La vitesse de déroulement est en général 15 mm/s. Mais elle peut être modifiée à volonté surtout pour analyser les mouvements spontanés anormaux; réduite pour mieux analyser l’amplitude, ou augmentée pour étudier la morphologie de la phase lente.

Sur oscillographe

On a l’avantage considérable de pouvoir procéder à une modification automatique de tous les paramètres d’inscription.

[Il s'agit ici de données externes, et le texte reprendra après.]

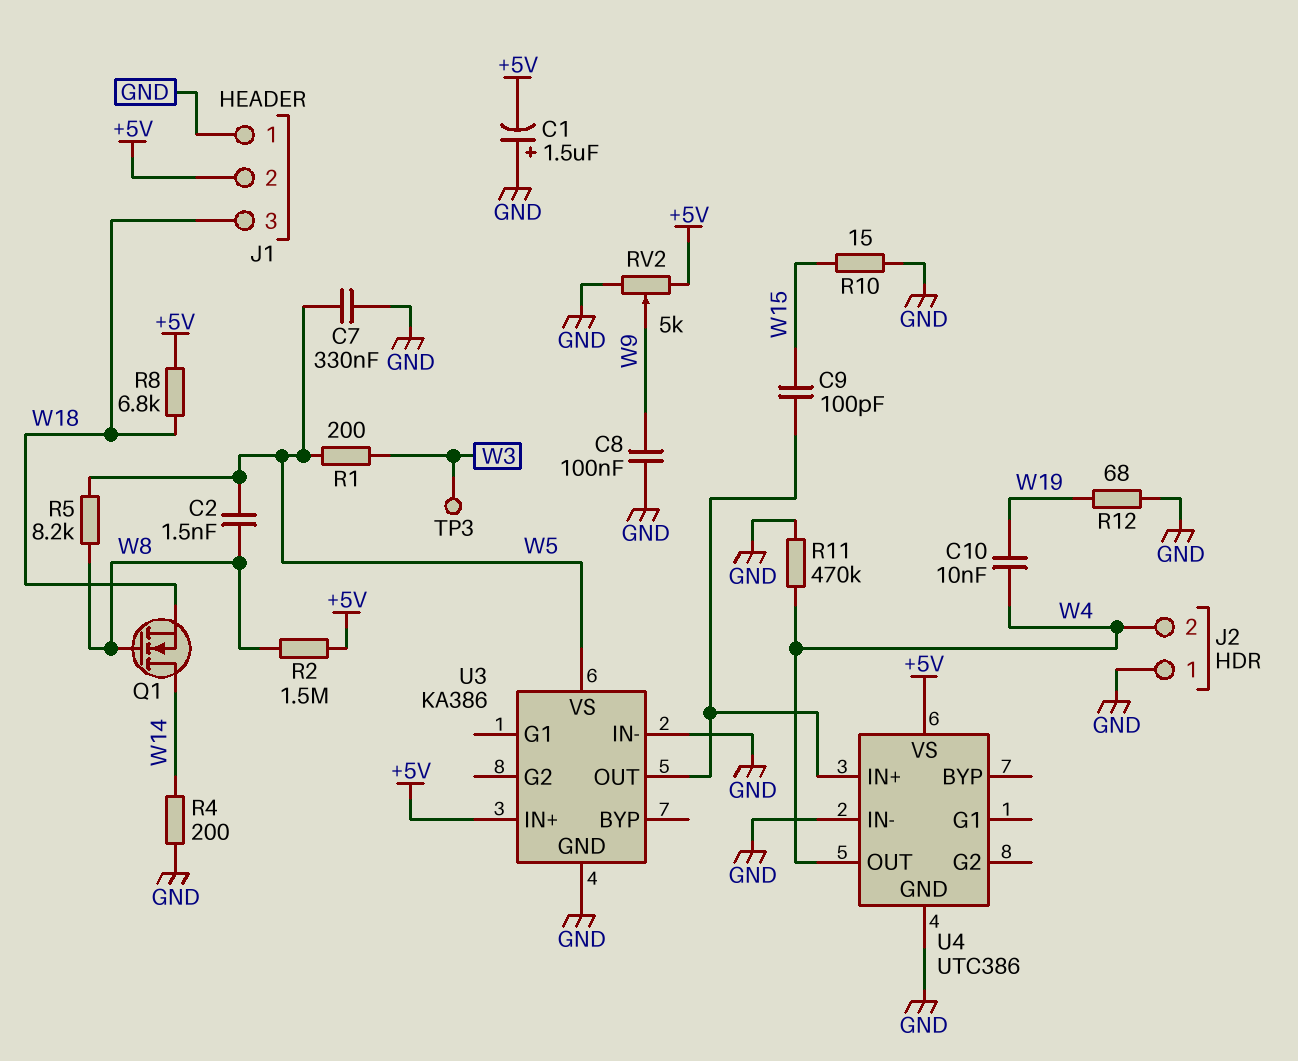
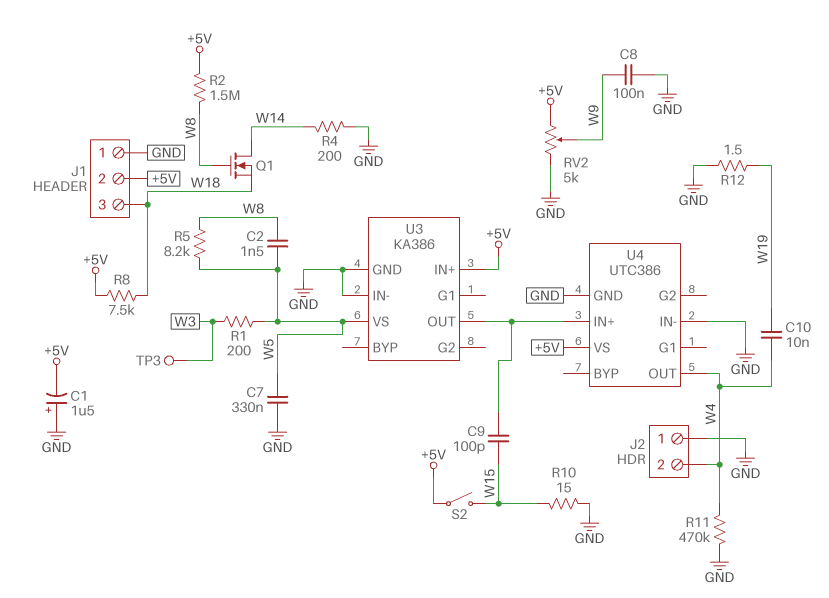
R8: 6.8k (+5V, W18) -> 7.5k (+5V, W18)
R12: 68 (GND, W19) -> 1.5 (GND, W19)
S2: none -> switch (+5V, W15)

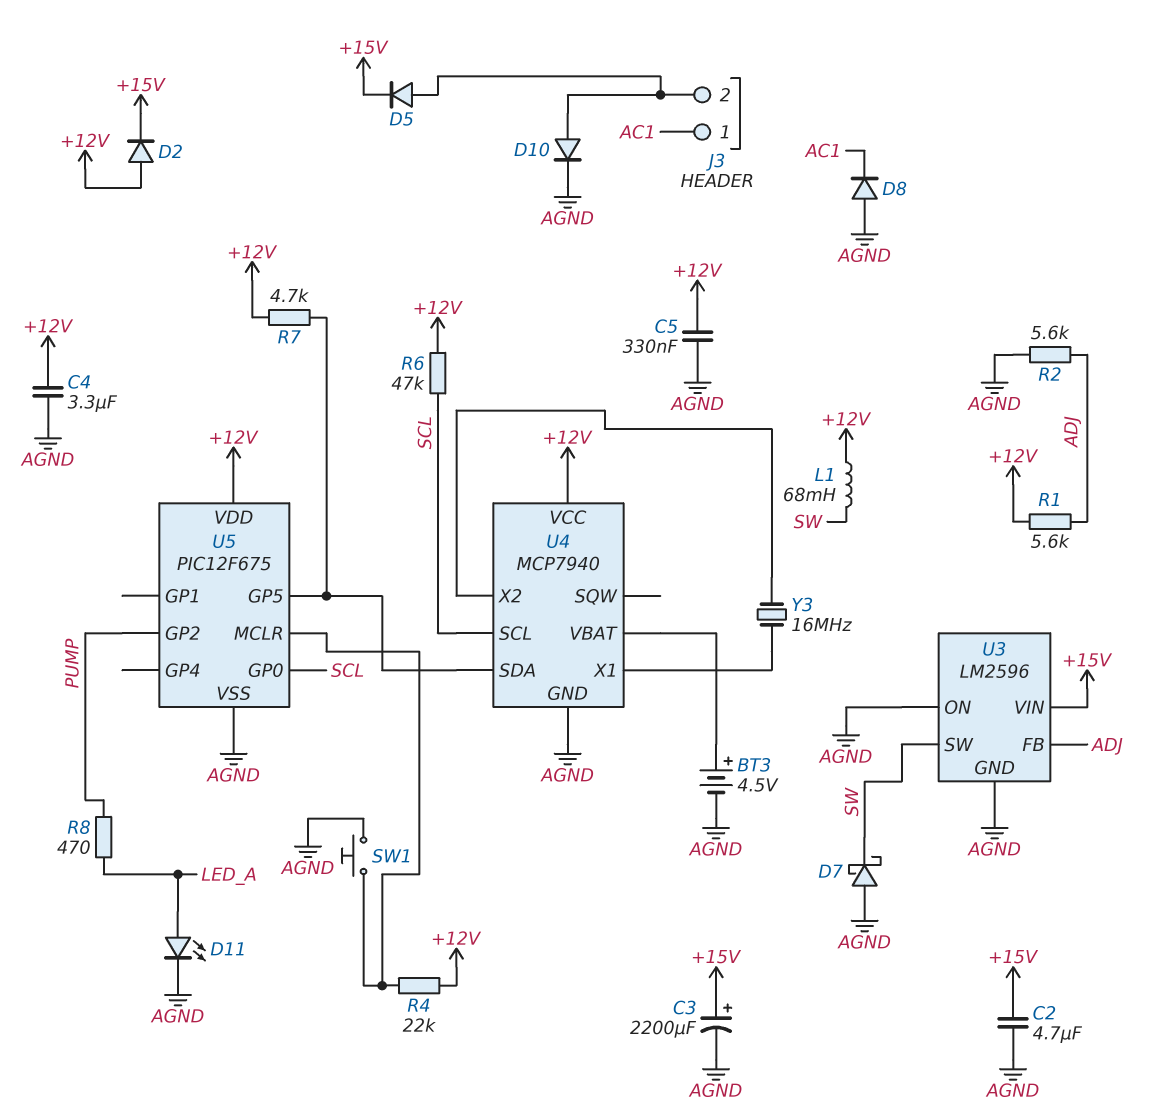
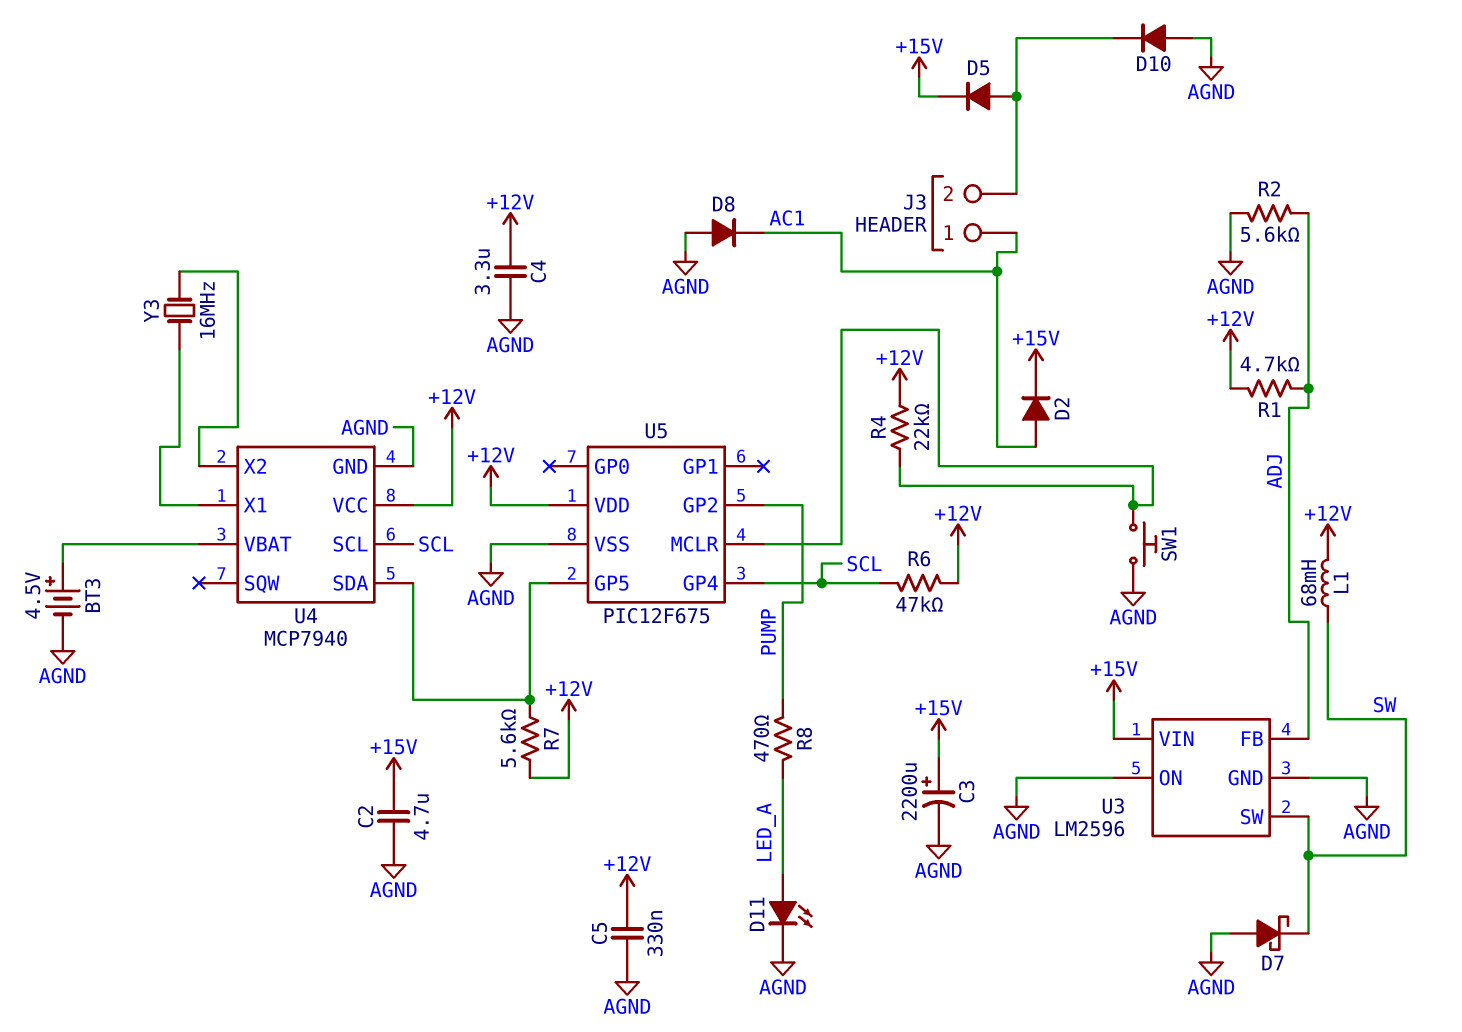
D2: diode (A +12V, K +15V) -> diode (A AC1, K +15V)
D10: diode (A J3/2, K AGND) -> diode (A AGND, K J3/2)
R1: 5.6k (+12V, ADJ) -> 4.7k (+12V, ADJ)
R7: 4.7k (+12V, U4/SDA) -> 5.6k (+12V, U4/SDA)
U5 pin GP0: SCL -> none
U5 pin GP4: none -> SCL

Les conditions afférentielles

Elles sont capitales, nous l’avons déjà signalé. Il faut évaluer la qualité de la correspondance motrice et de l’équivalence optomotrice des versions.
Donc pour
chaque séquence motrice il faut faire un enregistrement ODG, OD et OG.

Que faut-il enregistrer?

En principe il faut faire un examen complet des potentialités oculogyres:

• Les mouvements spontanés anormaux: nystagmus et autres;
• Les mouvements induits
;
• Vestibulaires
;
• Optiquement induits (élicités).

On doit se souvenir que si l’induction des mouvements peut être volontaire ou automatique, leur exécution est toujours réflexe.
L’ophtalmologiste s’intéresse principalement aux mouvements optiquement élicités.

Logiciel des versions

Les 3 programmes cinétiques:

• NOC (vitesse subjective moyenne 20°/s);
• Poursuite (Amplitude 40°; vitesse
: 0,3 Hertz);
• Saccades (Amplitude 40°
; vitesse: 0,2 Hertz).
Logiciel des vergences
• Vergence de refixation: ODG, OD et OG;
• Vergence symétrique
: axe entre les deux yeux (pyramide nasale);
• Vergence asymétrique
;
¬ Axe devant l’œil droit,
¬ Axe devant l’œil gauche.
Les moniteurs d’induction des mouvements

Il peut s’agir:

De systèmes élaborés:
¬ Par exemple l’explorateur de la cinétique, avec inscription du signal sur une piste. (Licence CEA.),
¬ Le stimulateur de Racia.
De systèmes élémentaires:
Ils sont satisfaisants:
¬ Tambour de Barany artisanal pour le NOC,
¬ Fil à plomb pour la poursuite,
¬ Fixation de deux lumières latérales symétriques pour les saccades,
¬ Refixation de deux tests loin près pour les vergences.
Critères d’enregistrement
Bon enregistrement

Avec une bonne technique et une bonne coopération, les tracés sont nets et sans bavures.
Les cycles répétitifs sont équivalents.

Mauvais enregistrement

C’est chose facile à identifier pour un bon technicien:

Courants parasites exogènes (amples décharges de haute fréquence sur la totalité des pistes avec projection d’encre);
Électrode mal collée, détériorée (tracé baveux, épais sur la dérivation correspondante);
Dérive permanente (polarisation des électrodes, instabilité de l’amplificateur);
Tracé instable (mouvements intempestifs de la face ou des membres);
Décharge psycho-galvanique (sujet anxieux): anarchie des tracés de chaque œil, sans aucune correspondance;
Clignements (potentiels intercurrents synchrones faciles à identifier sur les dérivations verticales);
Défaut d’attention (irrégularité des cycles répétitifs, mais si les versions sont normales les déflexions sont équivalentes sur les deux yeux).